This Halloween season, the State of Maryland has sent the Purple Line public-private partnership to its grave.
What’s likely to be the final nail in the coffin for the project – or at least this version of it – was driven home earlier this month when the Maryland Transit Administration assumed development and management contracts for the $5.6 billion light-rail system, as well as the $800 million in unpaid cost overruns that ultimately felled it.
Purple Line Transit Partners – the private consortium led by Texas-based Fluor Corporation and French manager Meridiam – have officially walked away. To be fair, the project had been comatose since mid-September, when a Baltimore judge ruled that the consortium had a legal right to quit.
But even before that, the Purple Line had been transformed from a promising vision of a public-private infrastructure collaboration into a legal calamity.
Procurement of the 16.2-mile transit system began in 2013, but was almost immediately challenged by a group called Friends of the Capital Crescent Trail. After years of lawsuits which countlessly stopped and restarted construction, the delays and additional costs became too much for the private sector to bear.
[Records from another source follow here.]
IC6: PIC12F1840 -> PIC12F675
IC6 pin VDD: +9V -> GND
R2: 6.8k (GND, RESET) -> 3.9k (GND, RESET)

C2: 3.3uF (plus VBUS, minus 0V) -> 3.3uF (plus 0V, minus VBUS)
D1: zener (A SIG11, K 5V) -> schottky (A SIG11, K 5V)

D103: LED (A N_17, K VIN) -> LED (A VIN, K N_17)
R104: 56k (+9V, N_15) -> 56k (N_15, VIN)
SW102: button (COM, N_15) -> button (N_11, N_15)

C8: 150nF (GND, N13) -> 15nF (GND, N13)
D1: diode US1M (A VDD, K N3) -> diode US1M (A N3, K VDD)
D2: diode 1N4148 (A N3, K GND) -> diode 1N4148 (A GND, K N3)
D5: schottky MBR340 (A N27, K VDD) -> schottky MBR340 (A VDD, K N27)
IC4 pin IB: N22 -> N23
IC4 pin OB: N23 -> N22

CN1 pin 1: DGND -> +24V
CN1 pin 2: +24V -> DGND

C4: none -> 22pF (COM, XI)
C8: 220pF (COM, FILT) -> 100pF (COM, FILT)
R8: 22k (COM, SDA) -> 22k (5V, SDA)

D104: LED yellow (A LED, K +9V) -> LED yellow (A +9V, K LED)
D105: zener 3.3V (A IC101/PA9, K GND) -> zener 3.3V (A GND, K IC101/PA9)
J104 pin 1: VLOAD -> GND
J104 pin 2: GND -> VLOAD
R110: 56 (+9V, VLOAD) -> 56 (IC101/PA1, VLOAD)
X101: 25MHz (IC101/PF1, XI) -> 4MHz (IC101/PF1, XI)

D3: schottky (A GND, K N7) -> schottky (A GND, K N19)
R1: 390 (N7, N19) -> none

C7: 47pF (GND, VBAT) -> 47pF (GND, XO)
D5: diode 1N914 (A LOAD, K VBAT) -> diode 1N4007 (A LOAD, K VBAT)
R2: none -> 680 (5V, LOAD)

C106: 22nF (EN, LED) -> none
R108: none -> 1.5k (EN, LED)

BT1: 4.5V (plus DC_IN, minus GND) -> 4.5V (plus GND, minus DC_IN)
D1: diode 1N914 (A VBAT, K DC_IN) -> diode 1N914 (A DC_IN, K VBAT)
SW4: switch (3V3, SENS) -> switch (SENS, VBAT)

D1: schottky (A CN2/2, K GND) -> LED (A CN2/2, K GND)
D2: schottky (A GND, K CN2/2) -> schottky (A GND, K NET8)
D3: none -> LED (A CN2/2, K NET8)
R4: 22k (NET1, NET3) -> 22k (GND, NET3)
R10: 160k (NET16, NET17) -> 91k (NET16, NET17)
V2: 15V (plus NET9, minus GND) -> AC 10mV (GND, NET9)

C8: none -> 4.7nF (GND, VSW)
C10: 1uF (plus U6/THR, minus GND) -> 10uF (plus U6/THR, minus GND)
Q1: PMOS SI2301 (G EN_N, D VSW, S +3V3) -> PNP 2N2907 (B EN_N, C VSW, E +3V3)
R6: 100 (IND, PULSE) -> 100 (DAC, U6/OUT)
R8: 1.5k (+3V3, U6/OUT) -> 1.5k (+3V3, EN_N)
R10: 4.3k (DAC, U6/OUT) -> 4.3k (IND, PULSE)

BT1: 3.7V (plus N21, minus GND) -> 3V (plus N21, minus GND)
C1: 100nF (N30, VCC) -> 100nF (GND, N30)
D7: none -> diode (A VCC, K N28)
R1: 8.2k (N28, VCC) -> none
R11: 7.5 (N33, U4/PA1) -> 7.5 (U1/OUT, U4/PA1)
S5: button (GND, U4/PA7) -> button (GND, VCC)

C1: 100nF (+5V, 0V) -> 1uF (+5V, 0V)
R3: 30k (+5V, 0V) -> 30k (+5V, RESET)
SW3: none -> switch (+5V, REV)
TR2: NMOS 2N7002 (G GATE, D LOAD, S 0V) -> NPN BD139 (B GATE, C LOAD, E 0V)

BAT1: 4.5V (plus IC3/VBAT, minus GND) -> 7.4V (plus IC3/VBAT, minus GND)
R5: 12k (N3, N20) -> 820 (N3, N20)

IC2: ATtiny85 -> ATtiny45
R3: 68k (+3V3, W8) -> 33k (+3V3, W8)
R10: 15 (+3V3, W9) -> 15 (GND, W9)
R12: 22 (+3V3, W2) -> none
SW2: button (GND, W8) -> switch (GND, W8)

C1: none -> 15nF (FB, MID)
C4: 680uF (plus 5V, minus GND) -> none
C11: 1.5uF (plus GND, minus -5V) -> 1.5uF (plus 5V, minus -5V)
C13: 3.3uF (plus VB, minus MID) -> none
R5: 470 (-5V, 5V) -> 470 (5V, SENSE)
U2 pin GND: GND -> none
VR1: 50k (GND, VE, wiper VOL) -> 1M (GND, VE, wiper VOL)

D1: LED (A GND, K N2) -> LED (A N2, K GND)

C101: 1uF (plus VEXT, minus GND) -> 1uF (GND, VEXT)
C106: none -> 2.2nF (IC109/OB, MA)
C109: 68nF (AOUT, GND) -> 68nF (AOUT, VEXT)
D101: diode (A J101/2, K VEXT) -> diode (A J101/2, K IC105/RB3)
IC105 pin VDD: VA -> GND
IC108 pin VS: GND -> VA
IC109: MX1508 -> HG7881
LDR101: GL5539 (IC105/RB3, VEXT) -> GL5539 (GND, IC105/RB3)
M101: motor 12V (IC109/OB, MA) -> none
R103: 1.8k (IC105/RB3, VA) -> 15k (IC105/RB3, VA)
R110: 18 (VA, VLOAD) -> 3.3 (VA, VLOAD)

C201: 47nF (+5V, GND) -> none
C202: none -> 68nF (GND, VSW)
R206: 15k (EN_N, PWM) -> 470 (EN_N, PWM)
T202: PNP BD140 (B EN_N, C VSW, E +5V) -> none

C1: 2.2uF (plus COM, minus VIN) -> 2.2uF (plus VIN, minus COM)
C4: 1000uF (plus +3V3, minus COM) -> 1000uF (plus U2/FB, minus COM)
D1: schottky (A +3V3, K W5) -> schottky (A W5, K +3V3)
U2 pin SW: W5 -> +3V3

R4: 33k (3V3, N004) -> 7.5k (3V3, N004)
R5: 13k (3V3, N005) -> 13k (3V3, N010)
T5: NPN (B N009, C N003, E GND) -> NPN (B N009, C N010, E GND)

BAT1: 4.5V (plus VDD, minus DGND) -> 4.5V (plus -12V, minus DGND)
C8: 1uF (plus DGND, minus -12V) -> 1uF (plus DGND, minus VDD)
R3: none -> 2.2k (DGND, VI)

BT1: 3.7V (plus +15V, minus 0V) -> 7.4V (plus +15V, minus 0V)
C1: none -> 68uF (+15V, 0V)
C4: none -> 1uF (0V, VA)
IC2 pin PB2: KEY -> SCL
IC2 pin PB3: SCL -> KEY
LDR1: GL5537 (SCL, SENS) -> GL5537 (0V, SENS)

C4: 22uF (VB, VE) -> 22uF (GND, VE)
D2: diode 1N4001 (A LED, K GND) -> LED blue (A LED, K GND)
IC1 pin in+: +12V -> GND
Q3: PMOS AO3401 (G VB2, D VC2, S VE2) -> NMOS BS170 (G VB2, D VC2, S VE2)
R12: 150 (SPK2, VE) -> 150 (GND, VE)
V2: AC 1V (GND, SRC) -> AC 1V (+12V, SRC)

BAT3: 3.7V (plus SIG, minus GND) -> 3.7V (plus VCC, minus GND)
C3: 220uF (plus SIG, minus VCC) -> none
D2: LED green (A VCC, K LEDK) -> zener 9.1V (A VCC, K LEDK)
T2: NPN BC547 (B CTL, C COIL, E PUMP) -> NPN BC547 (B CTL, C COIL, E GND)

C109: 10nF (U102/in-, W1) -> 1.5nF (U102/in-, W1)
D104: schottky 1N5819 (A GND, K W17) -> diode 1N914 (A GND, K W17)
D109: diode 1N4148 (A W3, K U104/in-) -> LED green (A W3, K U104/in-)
In May, the development group hired to build the project issued a notice stating its plans to quit.
Now, even as Maryland officials insist that negotiations with PLTP are still ongoing, all that’s left to do is examine the wreckage and take stock. Everyone will be asking what are the ‘lessons learned’ from one of the most spectacular PPP collapses in the US.
For starters, there are miles of unfinished tracks carving up neighbourhoods in the counties of Montgomery and Prince George’s, which residents are likely to be eager to see completed – something Maryland has committed to doing, no matter what. “We have to continue to deliver the Purple Line for the citizens of Maryland and protect the state’s interest which includes ensuring construction continues,” Maryland transportation secretary Gregory Slater said in a statement.
Maryland is also left now responsible for managing contracts to manufacture the light-rail vehicles and for the eventual operations and maintenance of the rail line, along with 233 design and construction contracts.
The state will now need to reconsider and modify its position on how the Purple Line is to be built and managed. Most importantly, it needs to rethink how it plans to work with private partners if it wants to attract another contractor for this project or any future endeavours.